Children in Humanitarian Crises: What Business Can Do

This report highlights the urgency and need to reach children in humanitarian crises and outlines the positive and negative impacts of business on children. It also aims to inspire action and stimulate learning by providing examples of how business can support and advance children’s rights and well-being.

Every day, all around the world, millions of children are facing violent conflicts, epidemics and chronic hardship. Nearly 250 million children live in countries affected by violent, often protracted conflicts, and millions of children and families have been forced from their homes to flee violence, persecution, and hardship, risking their lives in search of a better future. In 2016 alone, 43 million children living in 63 countries require assistance to be protected from malnutrition, disease, violence, abuse and exploitation. These children are the future generation that holds the key to helping build stable, peaceful societies, but too often they are the most vulnerable, their rights violated.

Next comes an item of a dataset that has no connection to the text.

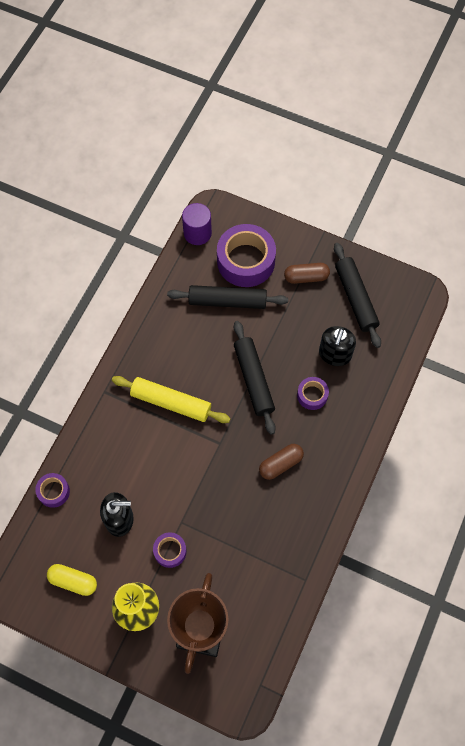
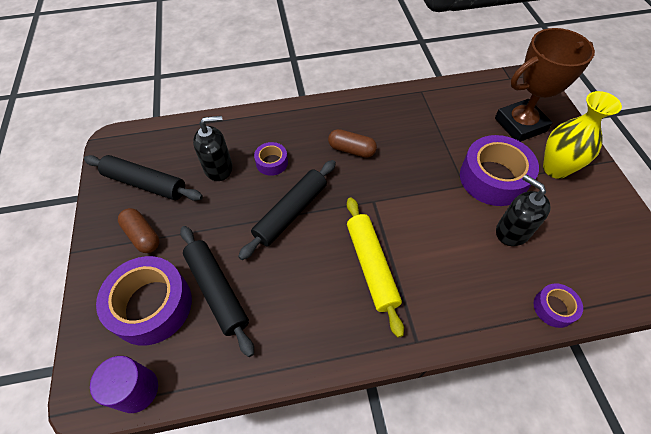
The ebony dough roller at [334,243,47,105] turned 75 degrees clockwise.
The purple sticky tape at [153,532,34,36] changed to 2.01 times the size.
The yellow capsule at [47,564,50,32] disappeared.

While the scale of the issues affecting children trapped in humanitarian crises is enormous, so too are the opportunities for the global community to come together. The Sustainable Development Goals provide a new beacon of hope by placing children at the centre of the 2030 Agenda for Sustainable Development. The Agenda presents unprecedented opportunities for companies to go beyond doing no harm to aligning their strategies with the Global Goals to serve the needs of all in society, especially the most vulnerable.

In this evolving global context, a new face of business is also taking shape, in which profit sharing is being redefined and social purpose is increasingly embedded, not only through philanthropy but also harnessing the core business of companies. Through a shared-value approach, the private sector can play a catalytic role in creating a positive cycle of prosperity that takes into account the needs of some of the most critical future stakeholders.